Pinter’s humble narration conveys the intimacy of the scene, while spare yet urgent music brings drama.
“’I have already resigned myself to my fate,’” Eichmann told the Mossad agents as they drove him away in a car with diplomatic plates, to evade police.
The Israeli spies managed to get their prisoner out of the country in one piece, “healthy enough to stand trial,” as the plan required.
But apparently he was bluffing about being ready to meet his fate. While he awaited execution after his trial in Israel, Eichmann wrote to the Israeli president that “The judges made a fundamental mistake in their judgment of me, because they are not able to empathize with the time and situation in which I found myself during the war years.
“It is not true that I was personally of such a high rank as to be able to persecute, or that I myself was a persecutor in the pursuit of the Jews, in the face of such an abundant rule it is clear the judges in their ruling ignored the fact that I never served in such a high position as required to be involved independently in such decisive responsibilities. Nor did I give any order in my own name, but only ever acted ‘by order of.’”
Christopher chose simple pen-and-ink to convey the tone of a historical narrative, and also for a more practical reason: money. He had no funding and no way to compensate an artist, if he wanted to hire one.
But as the animation took shape in his notebooks, Christopher realized that his own humble line sketches would be an appropriate way to follow the story without using distracting visuals.
He began sharing the work, at Influx, of course.
“I was talking to a friend about how I would never be able to find—and hire—a voice actor to do [Mossad agent] Zvi Aharoni in the film.”
“Then I felt a tap on my shoulder.”
Christopher turned around to find that the head playwright for San Diego Repertory Theater, Herbert Siguenza, had overheard his conversation. That led to a meeting with Mark Pinter, a veteran New York actor of local Old Globe fame. Pinter narrates the film with a charming German-Hebrew hybrid accent that sounds like a friendly foreign neighbor. Except he’s a badass spy who speaks five languages and captured a Nazi war criminal.
Christopher was fascinated by the irony of the fact that Aharoni was a German whose father had fought for Germany in World War I. The Mossad agent spoke perfect German and had grown up with Brahms and Beethoven. Aharoni was at home in German culture and then barely escaped the Nazis with his life.
Pinter’s fatherly portrayal of the spy is apt: agent Aharoni lived out his life, to age 91, somewhat anonymously in Devon, England, where he was a grandfather who could be found flipping burgers at local fundraisers.
When he was a child in the early 1960s, Mark Pinter and his family had watched Eichmann’s trial on television. It was international news, shared with the world by Israeli courts. On his paper route, ten-year-old Pinter followed the story of Eichmann’s demise as it unfolded.
“I was a news junkie at an early age,” Pinter said. “I vividly recall the headline in the Des Moines Register that morning regarding Eichmann’s capture.”
When he learned about the project, Pinter offered his voice to narrate Christopher’s film.
“How much is this gonna cost me?” Christopher wondered to himself, as he assented eagerly to Pinter’s role.
With no financial support, Christopher had the project on the back burner.
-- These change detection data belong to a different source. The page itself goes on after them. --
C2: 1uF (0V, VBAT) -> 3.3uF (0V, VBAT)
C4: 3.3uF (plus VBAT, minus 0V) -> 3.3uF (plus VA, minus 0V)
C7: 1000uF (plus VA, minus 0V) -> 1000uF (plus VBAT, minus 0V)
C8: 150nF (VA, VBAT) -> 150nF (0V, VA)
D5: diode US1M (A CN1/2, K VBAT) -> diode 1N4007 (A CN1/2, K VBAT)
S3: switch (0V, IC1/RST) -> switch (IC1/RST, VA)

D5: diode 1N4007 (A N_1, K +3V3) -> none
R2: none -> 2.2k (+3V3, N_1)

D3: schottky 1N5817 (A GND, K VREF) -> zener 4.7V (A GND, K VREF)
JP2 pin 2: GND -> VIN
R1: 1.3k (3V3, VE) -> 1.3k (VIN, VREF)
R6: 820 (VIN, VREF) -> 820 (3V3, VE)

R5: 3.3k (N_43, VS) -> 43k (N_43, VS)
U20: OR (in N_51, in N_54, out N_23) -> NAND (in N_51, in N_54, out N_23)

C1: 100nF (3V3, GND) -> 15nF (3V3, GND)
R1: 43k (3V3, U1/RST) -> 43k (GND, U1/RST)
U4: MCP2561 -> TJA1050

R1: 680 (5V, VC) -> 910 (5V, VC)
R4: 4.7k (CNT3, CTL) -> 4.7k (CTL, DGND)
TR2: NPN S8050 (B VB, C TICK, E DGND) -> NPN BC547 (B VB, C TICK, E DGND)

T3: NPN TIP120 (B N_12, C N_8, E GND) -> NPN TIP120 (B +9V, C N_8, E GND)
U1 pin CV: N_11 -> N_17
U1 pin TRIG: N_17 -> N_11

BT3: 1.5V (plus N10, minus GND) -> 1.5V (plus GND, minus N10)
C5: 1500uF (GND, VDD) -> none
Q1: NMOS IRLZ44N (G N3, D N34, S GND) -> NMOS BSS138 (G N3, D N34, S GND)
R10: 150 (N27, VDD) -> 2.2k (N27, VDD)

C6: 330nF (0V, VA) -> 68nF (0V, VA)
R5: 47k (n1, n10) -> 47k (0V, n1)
Then Mark Pinter sent him an email asking about progress on the Eichmann film.
“This movie needs to get made,” Pinter encouraged.
“He basically said that if I didn’t have any money it was okay,” Randall said.
Before he started working with Christopher on the film, the actor “had no idea of the intricate logistical details of the capture, nor the secrecy with which the plan was carried out.”
But for the actor and the animator alike, education was the impetus.
“What strikes those of us who worked with Randall on this project is how very little knowledge of the Holocaust is known to young people today,” Pinter said.
That’s the major motivation for Randall. He encounters Holocaust ignorance frequently in his de-facto role as a person who now fields questions about the topic. His own included.
“That, and how timely the film is,” Pinter continued. I believe the film resonates loudly with audiences because they recognize the fragility of rights and freedoms we’ve taken for granted—and how quickly those things can become restricted—or taken from us altogether.”
Later Randall worked with composer and friend, Spencer Rabin, to conceive the score. Rabin grew up in a Jewish family and knew quite a bit of Holocaust history, but he was incredulous until the film was released and he “started to realize how little people knew about the Nazi regime.”
Stephen Schindler, son of local 88 year-old Holocaust survivor Rose Schindler, was also glad to find a goy on the case.
“He was super excited that I wasn’t Jewish. He basically told me, ‘if it’s up to us to save ourselves, we’re f----ed.’”
Christopher staged a live reading of the script at Verbatim books in 2016. The violinist from local band Album Leaf improvised accompaniment to the reading, and afterwards Rose Schindler talked about her experiences to a packed audience.
“People were tripping,” Christopher said.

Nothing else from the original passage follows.